Not only have I always loved current events, I have always had a passion for writing. The combination of these interests led me to my decision to major in journalism and mass communication at the University of Iowa in Iowa City, Iowa.
I immediately fell in love with the journalism classes offered at the UI, but I wanted to expand my education by working for The Daily Iowan, the independent newspaper serving the campus and Iowa City communities.
This fall, I started working as a Metro reporter for The Daily Iowan. This is one of the best decisions I’ve ever made and I encourage anyone interested in journalism to pursue a job at their college newspaper for the following reasons:
1. Meeting new people. Since starting my job at The Daily Iowan, I have made a significant amount of new friends. Because all of the reporters, designers, and photographers are in the newsroom almost every day, we have all become close. I can relate to my co-workers because we all understand what each other is going through, unlike people outside the office. We all support each other if things get stressful and we know how to have fun together during our time off. The newsroom is almost like our home. It’s a place we can go for comfort, laughter, and inspiration from our colleagues. And sometimes, there are bagels.
2. Leads to better job opportunities after college. If you are interested in a career in journalism after college, working for a campus publication will undoubtedly put you above your competition. A degree is not the only thing that will get you a job at a top news outlet. Experience matters just as much, or more, than the classes offered.
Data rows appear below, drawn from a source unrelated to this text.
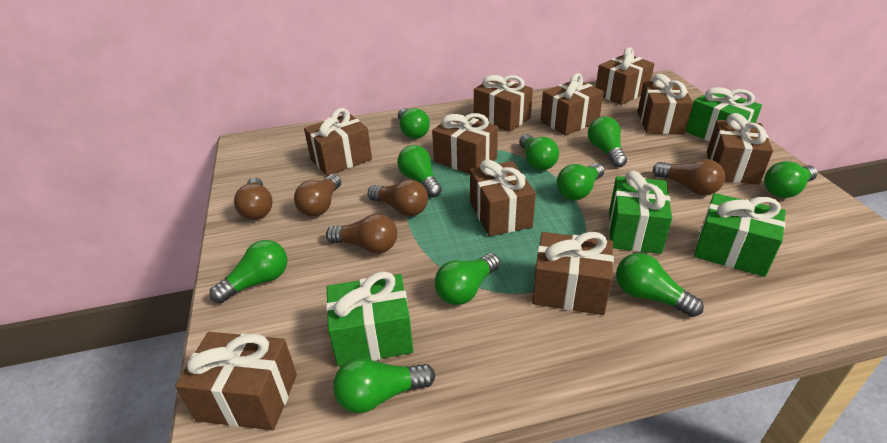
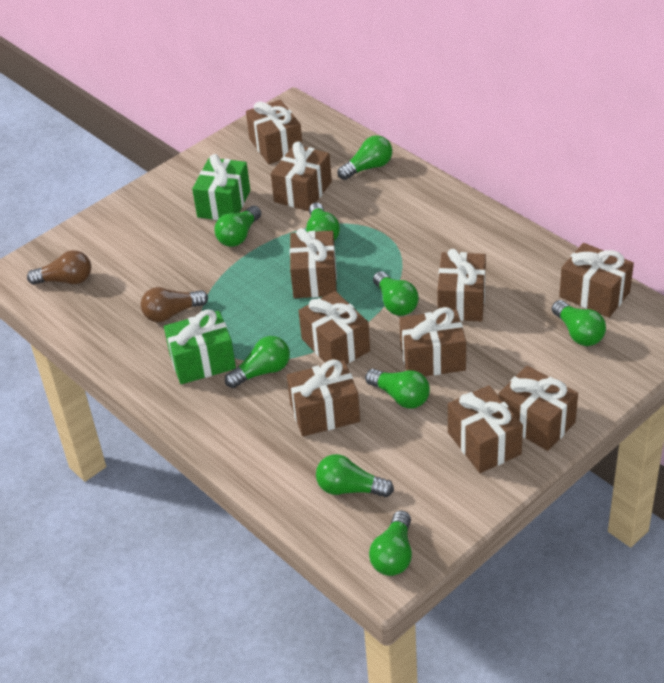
brown light bulb: 5 -> 2
green gift: 4 -> 2
green light bulb: 10 -> 9

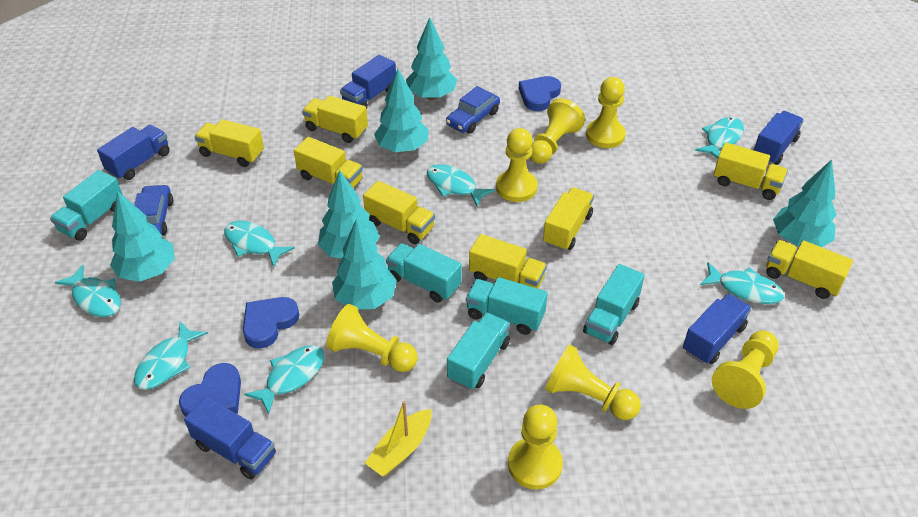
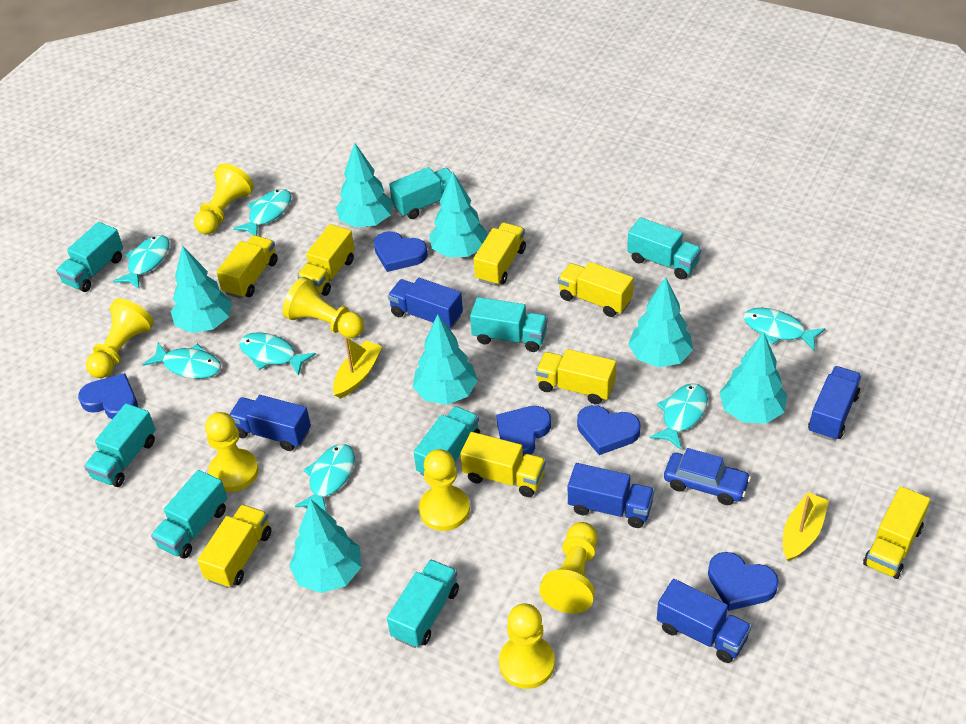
blue car: 2 -> 1
blue heart: 3 -> 5
turquoise tree: 6 -> 7
turquoise truck: 5 -> 8
yellow boat: 1 -> 2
With every clip a journalist collects, their repertoire grows and this is appealing to potential employers. Daily Iowan alumni have gone on to work at The New York Times, U.S. News and World Report, the Associated Press, and many others. The skills you will learn as a college journalist can be applied to almost any career.
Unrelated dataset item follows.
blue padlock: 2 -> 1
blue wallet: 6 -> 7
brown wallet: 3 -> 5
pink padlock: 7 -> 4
3. National exposure. There is a possibility that a larger publication could pick up an article you write and link to it on their websites. Recently, my story about the State of the Union address was linked on the Washington Post’s website. Other reporters from The Daily Iowan have had their work published in the Huffington Post and CNN, too. This is something that looks great on a resume and adds to your credibility as a college journalist.
4. Great connections. Whether it’s with professors and faculty in different university departments, experts from organizations around the country, or a local business owner, college journalists are able to speak to a large spectrum of people. These conversations and stories, if done well, can lead to professional relationships that will work to your advantage for story ideas, references, and even jobs in the future. Always keep the contact information you obtain from past stories, because you never know when you will need to get in touch with someone again. The great thing about journalism is that it allows reporters to learn about many different things with each story. Take advantage of this benefit!
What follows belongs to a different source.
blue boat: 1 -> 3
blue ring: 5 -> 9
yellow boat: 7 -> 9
5. Be a step ahead of your classmates. As a college journalist, you have the chance to do real reporting. As opposed to just learning about it in a large lecture, you will learn as you go. For example, I am currently learning how to write a good lede in my Reporting and Writing class. While it’s nice to get formal training, my reporting experience makes things a little bit easier.
My time as a college journalist has solidified the fact that I want to be a journalist for the rest of my life. Although it can be stressful at times, I am constantly proud of the work I get to do on a daily basis. My work makes me happy, and that’s what it’s all about, right?